When discussing Rothko and color, Matisse was an important inspiration for the artist. In 1952, Rothko moved to a new studio on 103 W. 53rd street, just down from the Museum of Modern Art. There he would study the Matisses in their collection, in particular The Red Studio, 1911. Matisse's radically reductive painting depicts the contents of his studio in a field of brilliant red. By eradicating perspective, foreground versus background, interior versus exterior, Matisse painted a flat picture using luminous color saturated to the point of opaqueness. The concept of color as structure was illuminating to Rothko who wanted to collapse the binaries that divided the picture plane, and more importantly to remove any non-essential communicators of emotion in his painting.

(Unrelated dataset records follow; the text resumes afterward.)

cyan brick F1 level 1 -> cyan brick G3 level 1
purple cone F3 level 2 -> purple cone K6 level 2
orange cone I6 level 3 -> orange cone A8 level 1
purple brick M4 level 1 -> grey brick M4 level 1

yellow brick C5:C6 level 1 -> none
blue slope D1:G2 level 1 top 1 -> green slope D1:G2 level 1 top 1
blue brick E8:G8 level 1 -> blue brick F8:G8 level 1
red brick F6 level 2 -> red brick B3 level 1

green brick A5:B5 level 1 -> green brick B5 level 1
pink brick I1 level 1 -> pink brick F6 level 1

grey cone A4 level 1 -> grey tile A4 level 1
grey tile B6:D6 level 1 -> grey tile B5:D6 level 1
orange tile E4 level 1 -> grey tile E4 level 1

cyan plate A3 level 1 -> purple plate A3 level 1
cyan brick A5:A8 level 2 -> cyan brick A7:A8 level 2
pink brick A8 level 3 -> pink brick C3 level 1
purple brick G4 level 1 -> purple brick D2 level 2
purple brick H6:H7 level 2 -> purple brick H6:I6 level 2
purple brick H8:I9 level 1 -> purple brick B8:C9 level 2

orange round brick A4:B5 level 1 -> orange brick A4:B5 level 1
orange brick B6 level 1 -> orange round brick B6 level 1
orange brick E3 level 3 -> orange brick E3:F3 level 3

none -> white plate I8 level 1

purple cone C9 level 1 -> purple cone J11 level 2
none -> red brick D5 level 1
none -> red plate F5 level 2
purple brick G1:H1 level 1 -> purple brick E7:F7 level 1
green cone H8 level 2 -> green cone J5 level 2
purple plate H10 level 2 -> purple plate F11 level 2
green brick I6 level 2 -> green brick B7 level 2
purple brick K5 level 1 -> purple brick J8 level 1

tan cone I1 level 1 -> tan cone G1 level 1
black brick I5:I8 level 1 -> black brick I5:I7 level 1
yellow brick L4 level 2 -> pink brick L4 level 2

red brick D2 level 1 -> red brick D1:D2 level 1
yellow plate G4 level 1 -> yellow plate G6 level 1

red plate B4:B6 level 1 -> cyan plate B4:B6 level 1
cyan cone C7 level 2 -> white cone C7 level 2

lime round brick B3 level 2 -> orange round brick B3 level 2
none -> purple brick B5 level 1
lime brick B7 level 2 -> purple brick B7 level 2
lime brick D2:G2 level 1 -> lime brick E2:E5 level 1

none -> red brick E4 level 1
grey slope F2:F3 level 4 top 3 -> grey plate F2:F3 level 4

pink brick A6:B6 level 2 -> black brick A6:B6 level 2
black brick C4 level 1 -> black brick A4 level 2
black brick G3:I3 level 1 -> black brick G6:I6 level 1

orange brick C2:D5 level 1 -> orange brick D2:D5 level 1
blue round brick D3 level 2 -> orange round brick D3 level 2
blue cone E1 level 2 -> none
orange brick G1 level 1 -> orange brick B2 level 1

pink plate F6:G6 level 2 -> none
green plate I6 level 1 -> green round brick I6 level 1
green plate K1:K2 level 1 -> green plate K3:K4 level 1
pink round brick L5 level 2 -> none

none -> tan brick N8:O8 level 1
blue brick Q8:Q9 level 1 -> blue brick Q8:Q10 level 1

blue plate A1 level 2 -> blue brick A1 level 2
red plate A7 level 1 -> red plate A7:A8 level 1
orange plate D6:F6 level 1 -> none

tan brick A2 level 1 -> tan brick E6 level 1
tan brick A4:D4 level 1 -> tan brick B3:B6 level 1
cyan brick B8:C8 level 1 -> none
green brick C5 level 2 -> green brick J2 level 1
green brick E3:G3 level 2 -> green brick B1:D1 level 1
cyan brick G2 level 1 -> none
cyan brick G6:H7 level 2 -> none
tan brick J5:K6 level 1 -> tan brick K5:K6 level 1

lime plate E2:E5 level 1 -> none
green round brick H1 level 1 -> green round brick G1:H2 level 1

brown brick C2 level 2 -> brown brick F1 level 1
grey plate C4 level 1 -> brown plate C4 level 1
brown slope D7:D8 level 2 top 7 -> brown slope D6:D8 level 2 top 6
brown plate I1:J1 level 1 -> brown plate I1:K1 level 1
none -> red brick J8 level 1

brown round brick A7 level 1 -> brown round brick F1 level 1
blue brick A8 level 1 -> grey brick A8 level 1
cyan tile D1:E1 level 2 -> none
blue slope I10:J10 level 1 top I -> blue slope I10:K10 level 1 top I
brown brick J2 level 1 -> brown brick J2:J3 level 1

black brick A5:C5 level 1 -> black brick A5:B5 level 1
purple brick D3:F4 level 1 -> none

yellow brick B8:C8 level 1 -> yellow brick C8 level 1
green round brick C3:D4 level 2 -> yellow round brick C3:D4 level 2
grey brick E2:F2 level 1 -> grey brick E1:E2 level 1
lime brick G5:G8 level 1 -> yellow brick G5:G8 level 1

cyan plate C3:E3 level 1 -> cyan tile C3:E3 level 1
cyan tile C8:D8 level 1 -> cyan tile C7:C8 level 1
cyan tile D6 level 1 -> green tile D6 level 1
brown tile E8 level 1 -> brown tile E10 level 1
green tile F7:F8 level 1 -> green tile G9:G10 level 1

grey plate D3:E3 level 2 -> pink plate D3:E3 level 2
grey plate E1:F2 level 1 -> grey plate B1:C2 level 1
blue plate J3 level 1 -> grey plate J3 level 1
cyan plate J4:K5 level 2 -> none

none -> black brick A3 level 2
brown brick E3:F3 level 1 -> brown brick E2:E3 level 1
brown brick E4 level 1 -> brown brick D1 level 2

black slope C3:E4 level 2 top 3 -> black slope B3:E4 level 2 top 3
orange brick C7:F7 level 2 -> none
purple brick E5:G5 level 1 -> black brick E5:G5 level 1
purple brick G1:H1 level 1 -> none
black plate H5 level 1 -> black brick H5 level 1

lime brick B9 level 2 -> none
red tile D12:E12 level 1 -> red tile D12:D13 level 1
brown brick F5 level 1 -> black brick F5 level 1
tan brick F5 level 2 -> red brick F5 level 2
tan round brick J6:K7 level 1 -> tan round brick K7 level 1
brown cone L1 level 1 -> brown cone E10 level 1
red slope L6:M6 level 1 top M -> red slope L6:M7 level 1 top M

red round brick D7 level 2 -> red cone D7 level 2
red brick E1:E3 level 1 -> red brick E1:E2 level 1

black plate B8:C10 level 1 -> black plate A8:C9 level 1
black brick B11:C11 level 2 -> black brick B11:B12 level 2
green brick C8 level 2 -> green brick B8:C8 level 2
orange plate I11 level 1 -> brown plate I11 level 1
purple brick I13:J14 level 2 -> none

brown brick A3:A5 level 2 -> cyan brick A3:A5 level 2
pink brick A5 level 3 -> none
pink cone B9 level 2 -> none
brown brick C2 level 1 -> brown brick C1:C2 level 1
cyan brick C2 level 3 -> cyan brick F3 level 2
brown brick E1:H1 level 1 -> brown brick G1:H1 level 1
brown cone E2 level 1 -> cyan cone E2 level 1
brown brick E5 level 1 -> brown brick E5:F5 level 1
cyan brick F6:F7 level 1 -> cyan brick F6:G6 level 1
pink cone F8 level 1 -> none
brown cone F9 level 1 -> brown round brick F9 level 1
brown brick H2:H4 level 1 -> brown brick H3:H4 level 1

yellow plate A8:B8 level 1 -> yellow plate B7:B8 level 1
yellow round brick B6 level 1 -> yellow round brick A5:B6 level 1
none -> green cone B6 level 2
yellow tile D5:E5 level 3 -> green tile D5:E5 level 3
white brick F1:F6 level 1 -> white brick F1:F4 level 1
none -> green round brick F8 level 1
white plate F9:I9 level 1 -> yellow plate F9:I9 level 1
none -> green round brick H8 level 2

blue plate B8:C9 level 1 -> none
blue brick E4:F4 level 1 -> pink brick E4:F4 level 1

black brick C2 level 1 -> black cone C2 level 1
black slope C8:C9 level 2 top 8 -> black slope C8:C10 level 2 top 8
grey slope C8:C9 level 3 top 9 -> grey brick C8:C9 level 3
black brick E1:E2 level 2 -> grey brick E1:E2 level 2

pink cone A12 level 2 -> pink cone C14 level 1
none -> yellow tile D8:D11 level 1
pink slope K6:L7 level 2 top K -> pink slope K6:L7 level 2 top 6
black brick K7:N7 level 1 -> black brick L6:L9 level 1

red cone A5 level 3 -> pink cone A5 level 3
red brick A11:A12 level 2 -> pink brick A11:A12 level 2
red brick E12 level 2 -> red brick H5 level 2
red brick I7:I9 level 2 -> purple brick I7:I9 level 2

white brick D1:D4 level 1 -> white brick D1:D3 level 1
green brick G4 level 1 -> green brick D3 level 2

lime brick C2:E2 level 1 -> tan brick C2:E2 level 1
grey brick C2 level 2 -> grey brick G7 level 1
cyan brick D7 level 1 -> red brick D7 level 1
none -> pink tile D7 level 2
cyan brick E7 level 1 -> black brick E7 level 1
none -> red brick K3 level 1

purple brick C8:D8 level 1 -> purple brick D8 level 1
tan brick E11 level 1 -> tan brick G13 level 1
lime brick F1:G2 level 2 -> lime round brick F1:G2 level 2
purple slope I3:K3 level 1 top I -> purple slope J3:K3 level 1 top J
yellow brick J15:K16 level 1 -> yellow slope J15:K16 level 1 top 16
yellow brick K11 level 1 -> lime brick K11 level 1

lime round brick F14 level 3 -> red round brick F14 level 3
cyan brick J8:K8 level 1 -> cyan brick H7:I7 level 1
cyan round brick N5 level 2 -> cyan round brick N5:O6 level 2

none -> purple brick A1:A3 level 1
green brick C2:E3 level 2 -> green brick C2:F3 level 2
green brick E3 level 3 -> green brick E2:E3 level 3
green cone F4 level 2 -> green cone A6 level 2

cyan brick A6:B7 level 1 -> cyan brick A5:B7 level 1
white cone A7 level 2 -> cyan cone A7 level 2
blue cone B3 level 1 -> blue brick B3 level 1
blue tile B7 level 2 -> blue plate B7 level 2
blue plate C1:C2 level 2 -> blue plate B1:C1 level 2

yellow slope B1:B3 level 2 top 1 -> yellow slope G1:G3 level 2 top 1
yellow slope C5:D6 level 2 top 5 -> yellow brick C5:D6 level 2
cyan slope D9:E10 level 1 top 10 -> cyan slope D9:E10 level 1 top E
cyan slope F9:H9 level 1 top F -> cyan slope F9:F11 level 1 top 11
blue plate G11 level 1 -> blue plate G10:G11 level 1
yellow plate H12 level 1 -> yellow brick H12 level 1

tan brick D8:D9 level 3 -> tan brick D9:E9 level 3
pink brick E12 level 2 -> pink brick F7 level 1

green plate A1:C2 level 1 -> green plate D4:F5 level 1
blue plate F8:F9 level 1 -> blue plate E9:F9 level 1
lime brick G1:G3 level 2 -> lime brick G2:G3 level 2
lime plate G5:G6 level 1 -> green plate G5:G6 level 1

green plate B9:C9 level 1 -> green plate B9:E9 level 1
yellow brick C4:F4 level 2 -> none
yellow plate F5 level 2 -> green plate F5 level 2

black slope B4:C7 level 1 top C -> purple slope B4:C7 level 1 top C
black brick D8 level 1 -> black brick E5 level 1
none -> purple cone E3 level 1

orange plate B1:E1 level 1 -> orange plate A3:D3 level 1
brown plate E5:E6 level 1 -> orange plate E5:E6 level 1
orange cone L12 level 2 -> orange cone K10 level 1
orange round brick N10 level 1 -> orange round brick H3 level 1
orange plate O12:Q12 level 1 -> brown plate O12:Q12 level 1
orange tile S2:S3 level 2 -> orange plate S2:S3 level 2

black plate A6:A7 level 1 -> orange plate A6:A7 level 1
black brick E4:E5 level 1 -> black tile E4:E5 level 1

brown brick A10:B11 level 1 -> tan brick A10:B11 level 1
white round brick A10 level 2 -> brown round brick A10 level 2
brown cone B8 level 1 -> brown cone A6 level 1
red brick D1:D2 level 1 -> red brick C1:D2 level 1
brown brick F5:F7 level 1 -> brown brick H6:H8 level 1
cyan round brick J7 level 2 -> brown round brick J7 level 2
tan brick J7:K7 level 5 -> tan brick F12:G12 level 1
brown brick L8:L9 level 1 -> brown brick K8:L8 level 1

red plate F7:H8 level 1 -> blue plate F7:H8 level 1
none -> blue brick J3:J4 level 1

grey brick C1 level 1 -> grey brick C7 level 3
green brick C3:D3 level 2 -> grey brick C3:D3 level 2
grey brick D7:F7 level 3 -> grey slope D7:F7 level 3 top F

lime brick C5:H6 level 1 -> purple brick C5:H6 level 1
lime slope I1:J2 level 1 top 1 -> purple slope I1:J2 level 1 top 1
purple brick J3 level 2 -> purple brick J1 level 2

Rothko in 1953 stated to Alfred Jensen: "You have noticed two characteristics exist in my paintings; either their surfaces are expansive and push outward in all directions, or their surfaces contract and rush inward in all directions. Between these two poles you can find everything I want to say" (Breslin, p. 301). This pulsating effect Rothko spoke of is plainly evident in Blue Over Red. There is tension between the expansive monochrome of the background and the discrete rectangular fields that seek to contain the amorphousness. For Rothko, this tension is dramatic weight; moreover, he was able to convey an astonishing range of expressions in his abstractions.

The elemental nature of Rothko's abstractions lends itself to multiple interpretations. Because of their monumental scale, the critics have likened his paintings to mural or wall paintings. Rothko, during his haunts through the Metropolitan Museum of Art, often studied the Pompeiian murals of Boscoreale. The saturation of the colors gives the panels a veritable glow. It would have appealed to him to incorporate and sustain the authentic "aura" of ancient art. However, Rothko disliked the decorative aspect of murals and described his paintings as "intimate and intense" and being labeled decorative would be a "distortion of their meaning" which he stated in a letter to Katherine Kuh in 1954. Rothko also referred to his paintings as "facades," that emphasize their flatness and architectonic frontality. David Anfam likens Rothko's painting to theater, to dramas that unfold for their audience: "One of Rothko's first loves was the theatre and his mature format hints, like a proscenium, that events are to happen. Symmetrical, regular and open, it also entrances. So does a technique, which employs the devices of illusionist rendering: finely graduated values, scumbles and a palette either warm or saturated enough to emanate sensuality. Yet the presentation is deceptive since the fields, being effaced, are enigmas" (D. Anfam, Abstract Expressionism, London, 1996, pp. 154-155). It is a fitting description as Rothko once referred to his paintings as dramas and the shapes within them are the actors. They scintillate and activate the paint surface with their ethereal, mysterious glow.